The next day, Mortimer made appointments to see the regional Director of Arts and Chief of Cuisine, both certified as experts in beauty. He brought a ripe tomato, a pepper and several strawberries to the office of each, ceremoniously sliced each in half to display its interior and invited the expert to taste. The experts solemnly thanked Mortimer for sharing his discovery, and told him that they would contact him with their assessments of his product. After Mortimer had left, the Director of Arts and Chief of Cuisine called for an emergency meeting of prominent scientists, historians, lawyers and politicians to discuss the problem.

"For over half a century, we've known exactly what amino acids, vitamins, minerals, fats and other chemicals are necessary for human health," one scientist declared. "Factory synthesis of foodstuffs is far more efficient than farming; nutro-synthesis has rendered agriculture obsolete."

"And it's an unaffordable luxury, with every acre on earth being used for housing." The historian, given special permission to read hundreds of forbidden books while pursuing his Ph.D., sipped a flavored drink of caffeine and ephedrine and worried about what might happen if someone rediscovered flowers. In more primitive periods, people had spent hours each week digging, tilling and fertilizing huge front yards, merely to watch irises sprout in spring and roses blaze throughout the summer. Irises and roses weren't even edible; they merely attracted bees and made ancient back yards reek..

"What worries me," one politician drawled, "Is that this guy might be some kind of terrorist. Or that his finding could be used by terrorists to upset the equilibrium, start people doubting that our way is the best way."

The others nodded, thought, and drank chemical brews.

"We can't permit gardening inside apartments," a health expert asserted. "Vegetation attracks insects and insects spread disease. An indoor garden is a danger to other tenants."

"Maybe he's not right in the head. Graying around the temples, a few wrinkles - could be early dementia," a lawyer suggested. "And isn't an indoor garden itself evidence of mental disorder?"
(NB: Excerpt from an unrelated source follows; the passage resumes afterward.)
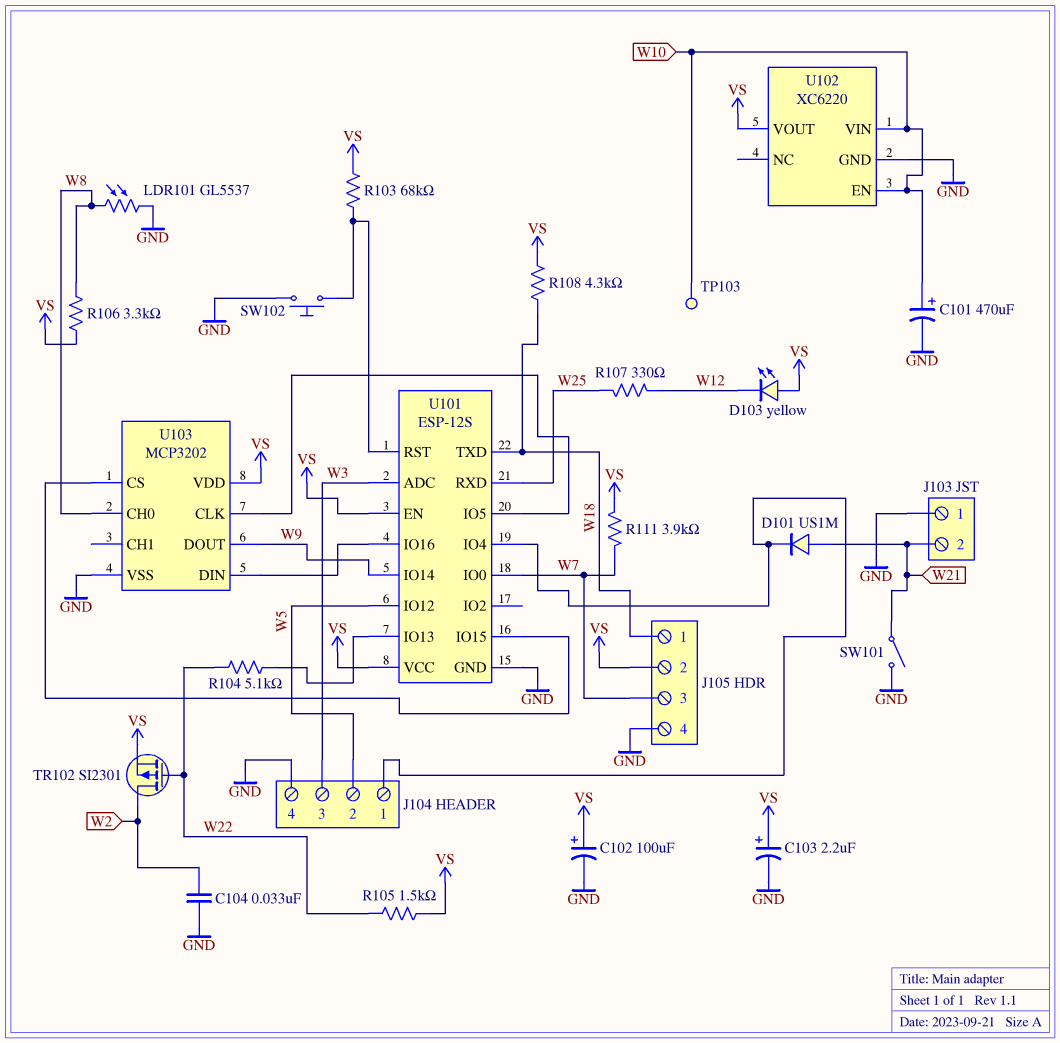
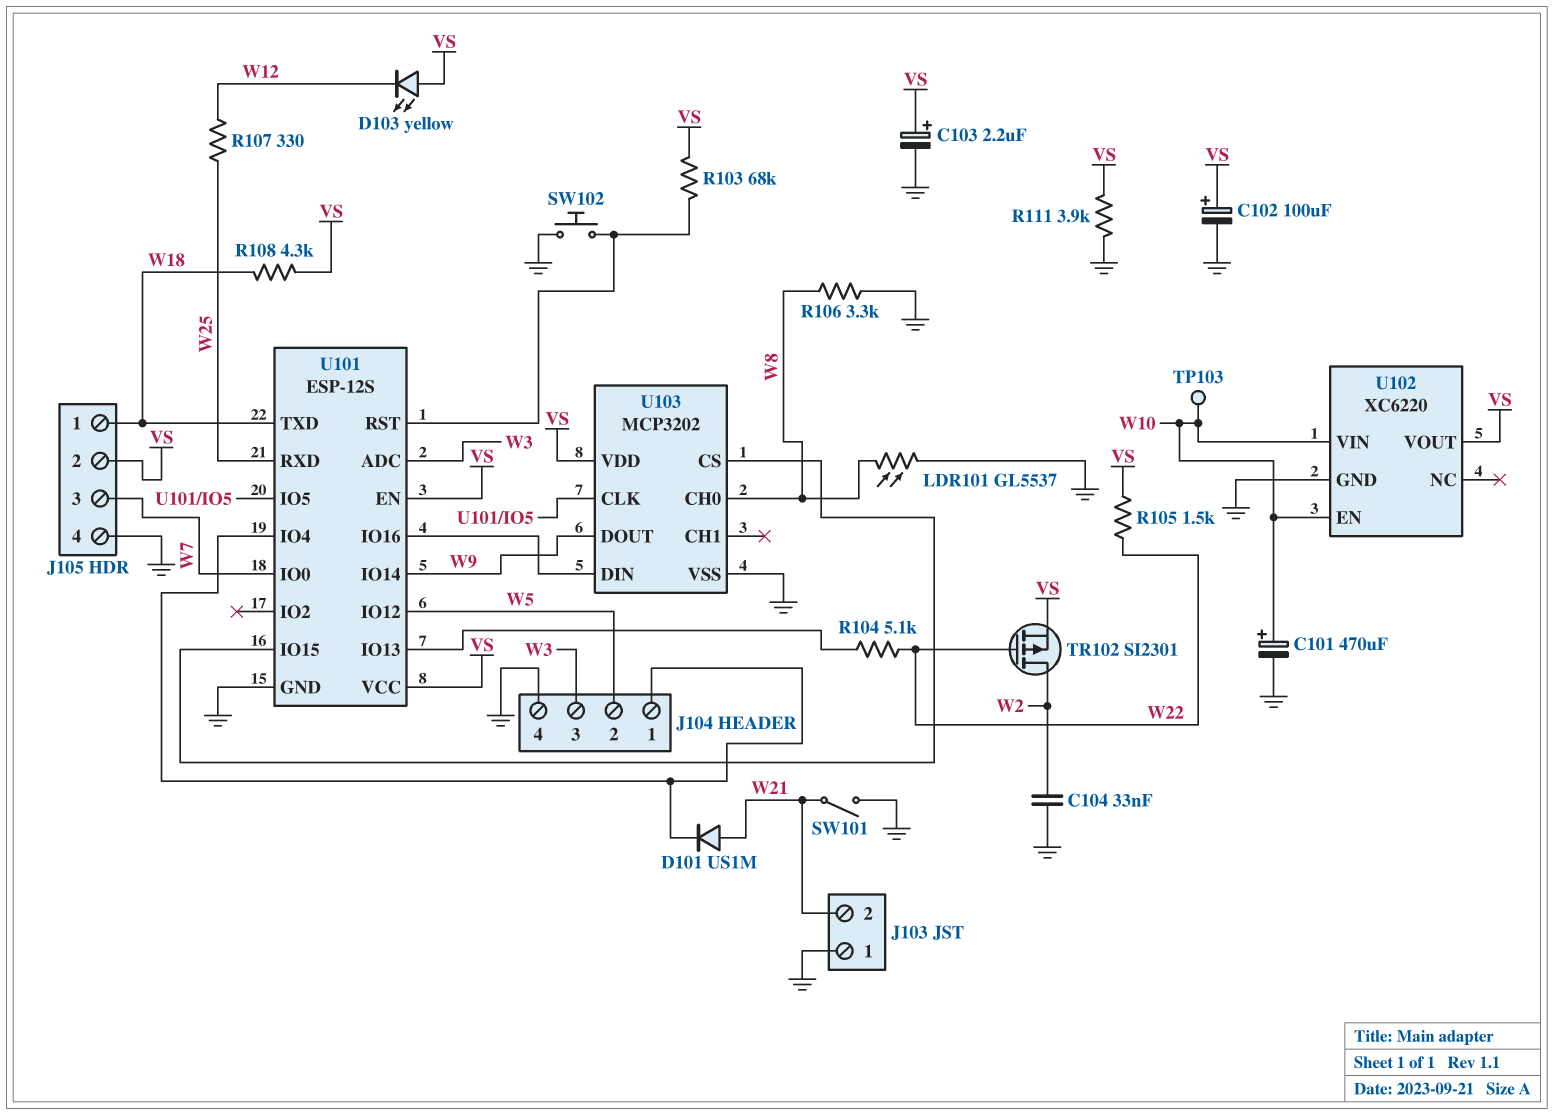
R106: 3.3k (VS, W8) -> 3.3k (GND, W8)
R111: 3.9k (VS, W7) -> 3.9k (GND, VS)

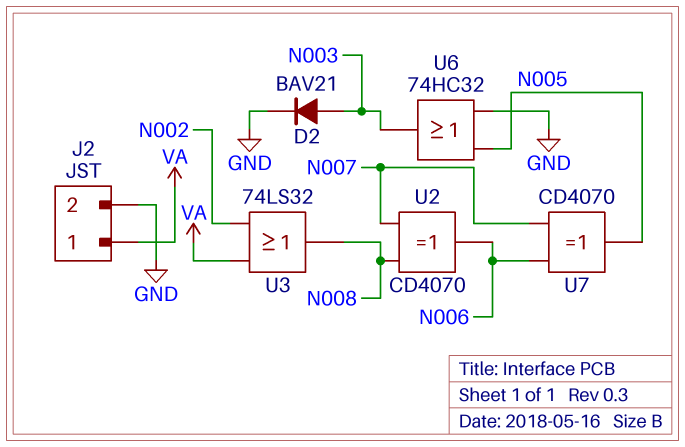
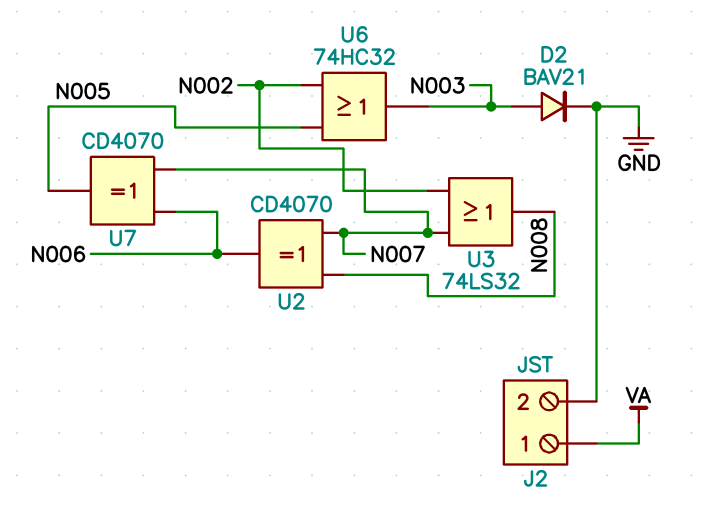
U3: OR 74LS32 (in N002, in VA, out N008) -> OR 74LS32 (in N002, in N007, out N008)
U6: OR 74HC32 (in GND, in N005, out N003) -> OR 74HC32 (in N002, in N005, out N003)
Police escorted Mortimer to the local psychiatric hospital, for court ordered assessment and treatment. A cleaning crew dumped the plants into a chute leading to the apartment's garbage incinerator, and swept the bedroom floor free of mud and leaf fragments. The scoured floors gleamed like new steel and the acrid smell of detergent replaced the obsolete, tart fragrance of cut leaves.

Mortimer enthusiastically devoured fabri-berries between very long naps under very white sheets changed daily by very dedicated nurses. Several weeks later, cured by blue capsules and red pills, he didn't even remember the ancient packet of seeds and Grandma's old boxes full of temptations.